Will Jackson-Moore: As we have said earlier, if other developed nations did not have equivalent legislation, then yes, we would, but, because other nations do have equivalent legislation, I do not think that it does move the overall risk relative to our peer nations. I do not see that as a major issue for investors or for people raising capital.

Q21            Richard Fuller: So in your modelling at PwC for these sorts of decisions, you have not changed the beta as a result of this Act.

Will Jackson-Moore: I am not sure that we would specifically have a model that covers that, but in terms of our dialogue with organisations looking to make investments, it has not changed the context of those conversations.

Q22            Charlotte Nichols: Again, just to further drill down into this point, Ms Kar, as well as requiring that acquirers notify the Government about qualifying transactions in the 17 sensitive sectors, the Act gives the Government the power to call in and, if necessary, unwind qualifying transactions in any sector up to five years after they have been concluded. This is a potentially significant power, but do you think that this is likely to have an impact on foreign and domestic investment within the UK?

Nicole Kar: It will. The answer that I would have given to the previous question is that the proof is in the pudding on implementation, and it is too soon to tell. There are 17 cases, according to the annual report published last week, that are still in motion, where mitigation could result. There is one case in which an interim order has been imposed to stop the parties integrating before the outcome of the review. There is a potential dealthe Newport Wafer Fab dealwhich did take quite some prodding for Government to take a look at, but is apparently under review, which has been completed, and so could be unwound.

Whether a beta gets applied to UK investments really depends on how the ISU applies intervention, and we have not really seen that yet. We will see, in a few weeks, some transactions that are in play at present, and what might surprise investors is that economic as well as national security commitments are being taken by the Government. The Act was adamant that this is about national security, not national or economic interest. These are very important signals to investors. Is this about the political mores of the day? Is it a politicised process or is it really about national security?

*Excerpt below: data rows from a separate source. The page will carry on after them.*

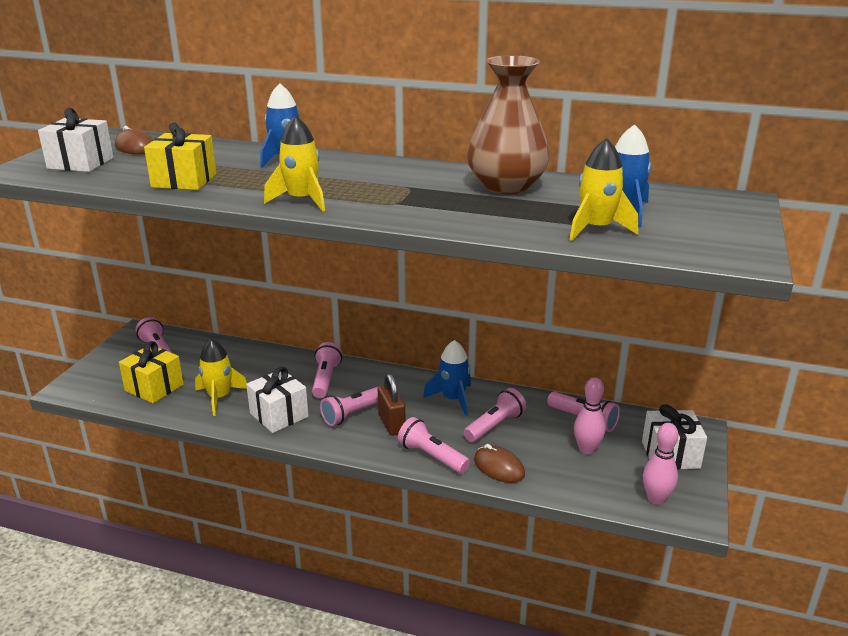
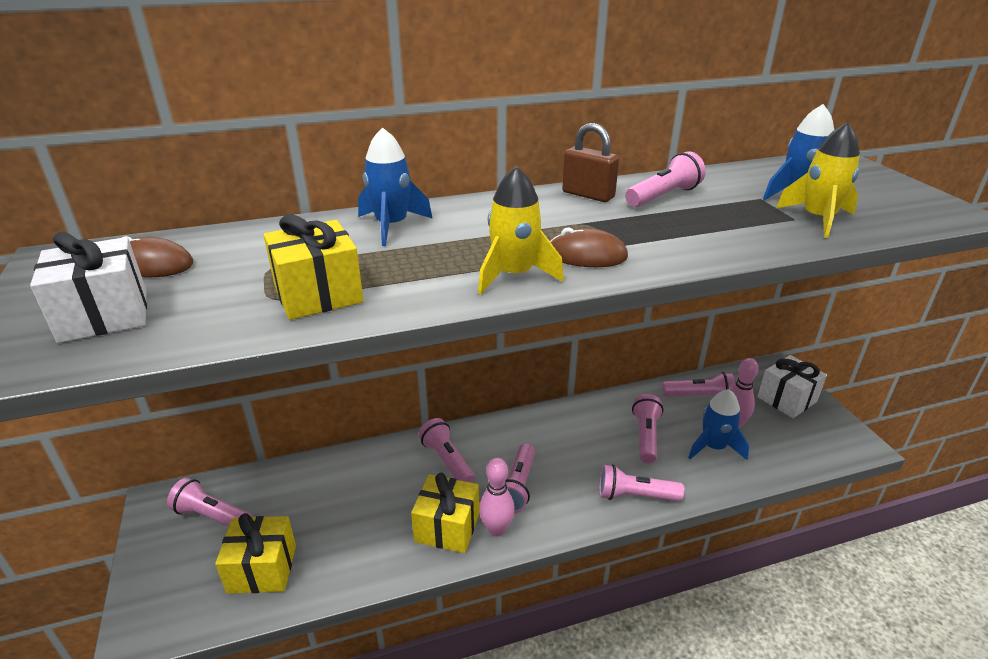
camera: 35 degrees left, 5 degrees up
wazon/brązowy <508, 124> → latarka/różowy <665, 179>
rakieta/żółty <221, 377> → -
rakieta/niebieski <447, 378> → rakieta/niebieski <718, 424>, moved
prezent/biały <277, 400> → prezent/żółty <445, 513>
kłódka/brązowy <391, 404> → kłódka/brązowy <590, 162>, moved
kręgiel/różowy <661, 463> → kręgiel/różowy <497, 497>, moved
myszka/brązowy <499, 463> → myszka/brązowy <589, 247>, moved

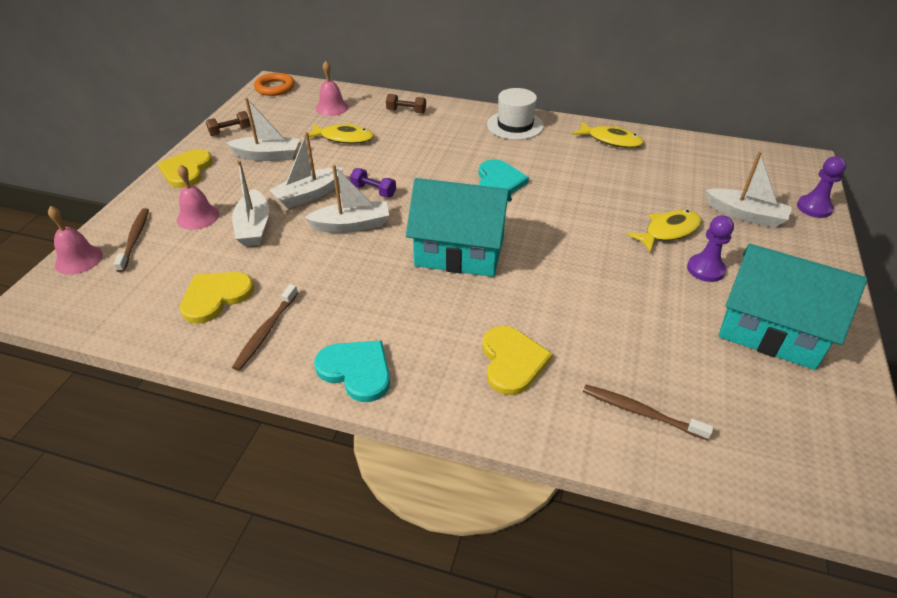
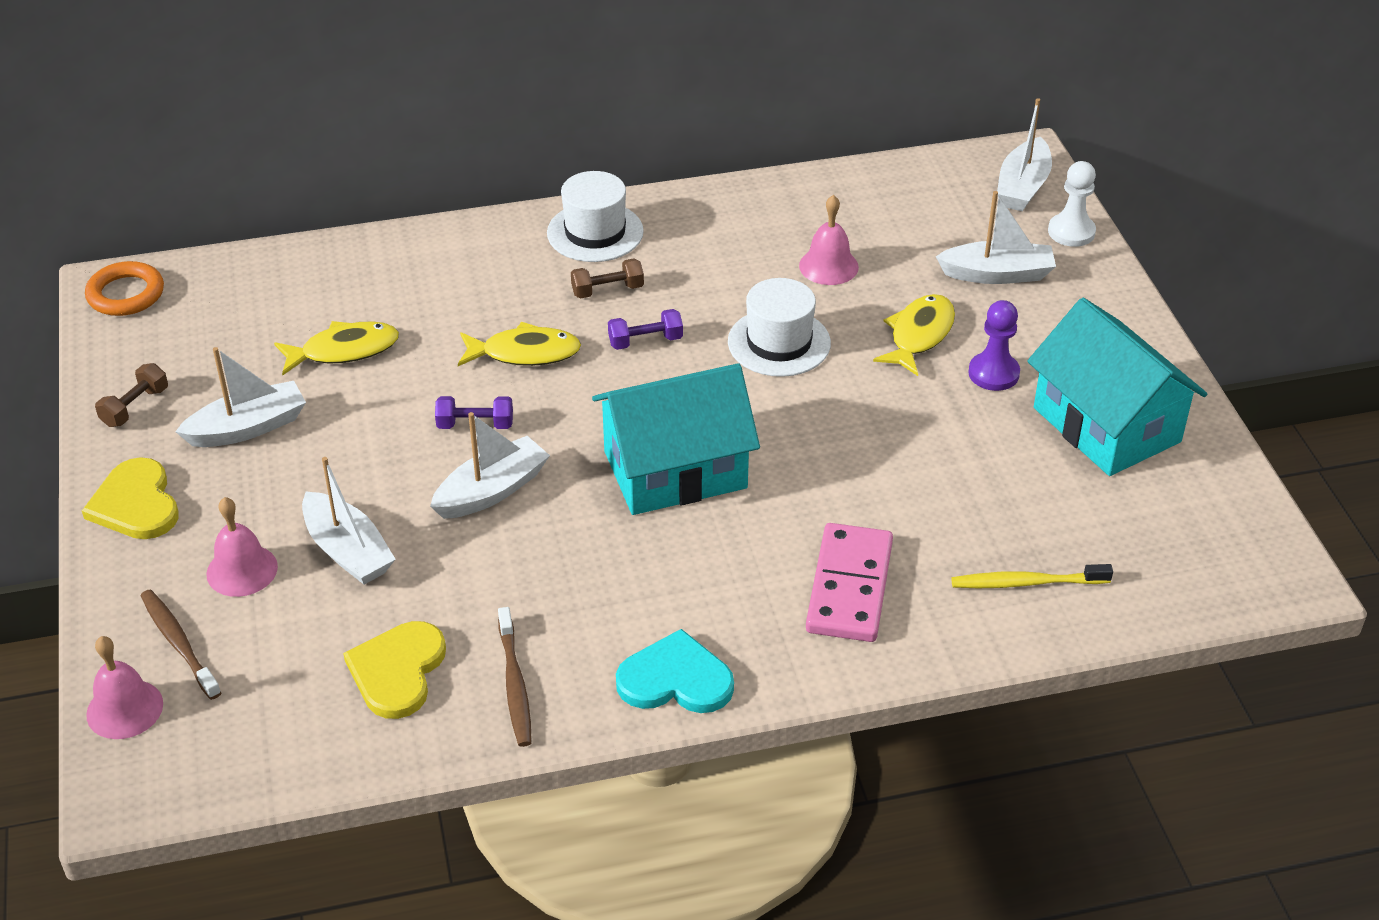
camera: 30 degrees left, 0 degrees up
dzwonek/różowy <332, 88> → dzwonek/różowy <829, 240>, moved
hantel/brązowy <406, 104> → hantel/brązowy <607, 278>, moved
ryba/żółty <608, 134> → ryba/żółty <519, 344>, moved
łódka/biały <306, 170> → łódka/biały <1024, 154>, moved
pionek/fioletowy <821, 187> → pionek/biały <1072, 204>
serce/turkusowy <503, 176> → hantel/fioletowy <645, 329>
domek/turkusowy <793, 307> → domek/turkusowy <1117, 387>, 60 degrees clockwise
serce/żółty <517, 360> → kostka domina/różowy <849, 582>
szczoteczka do zębów/brązowy <648, 413> → szczoteczka do zębów/żółty <1032, 576>
- → kapelusz/biały <779, 327>

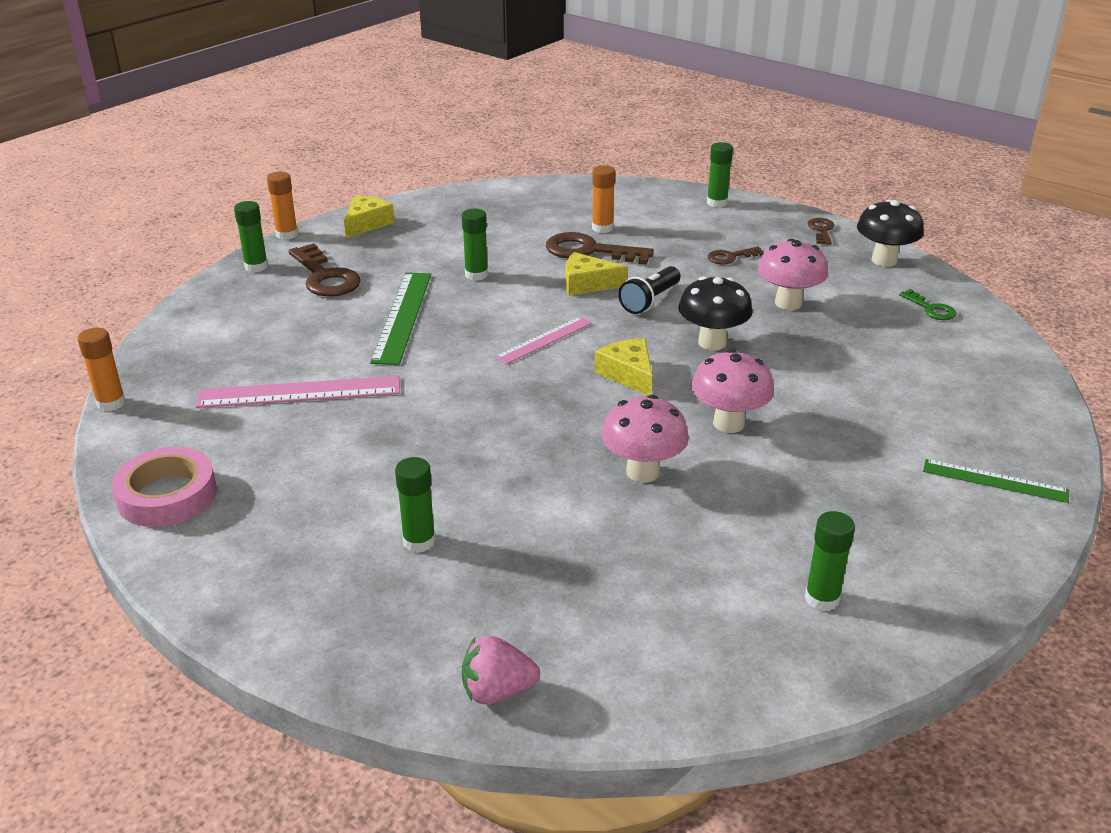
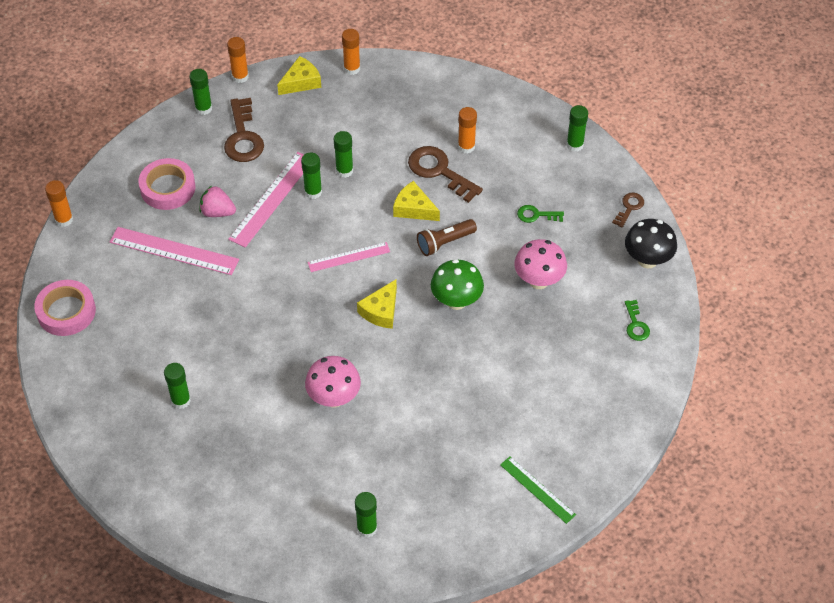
camera: 25 degrees right, 20 degrees up
klucz/brązowy <736, 255> → klucz/zielony <540, 214>
latarka/czarny <649, 290> → latarka/brązowy <447, 237>
linijka/zielony <400, 318> → linijka/różowy <266, 200>
grzyb/czarny <715, 313> → grzyb/zielony <457, 284>
ser/żółty <623, 367> → ser/żółty <377, 304>, 150 degrees counterclockwise
grzyb/różowy <732, 391> → -
truskawka/różowy <501, 670> → truskawka/różowy <218, 201>, moved
- → klej w sztyfcie/pomarańczowy <351, 52>
- → klej w sztyfcie/zielony <311, 176>
- → taśma klejąca/różowy <167, 184>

On defence deals, there is a well-trodden path, with the MoD taking well-defined mitigation to impact that and to protect our security capabilities. In other sectors, it was interesting to read the reports that AI and foundational technologies are all coming up as high-notification sectors. How the Government approach that is the key question, and that is a key signal for the investment community.

Q23            Charlotte Nichols: Ms Lenihan, just to go back to your earlier points around an international comparison, the Government have said that their use of the Act will be strictly limited to considerations of national security and not the wider public interest. However, other countries, such as the US, are increasingly arguing that national security means protecting a wide variety of domestic industries. Do you expect to see the Act being used in this way and would you welcome this?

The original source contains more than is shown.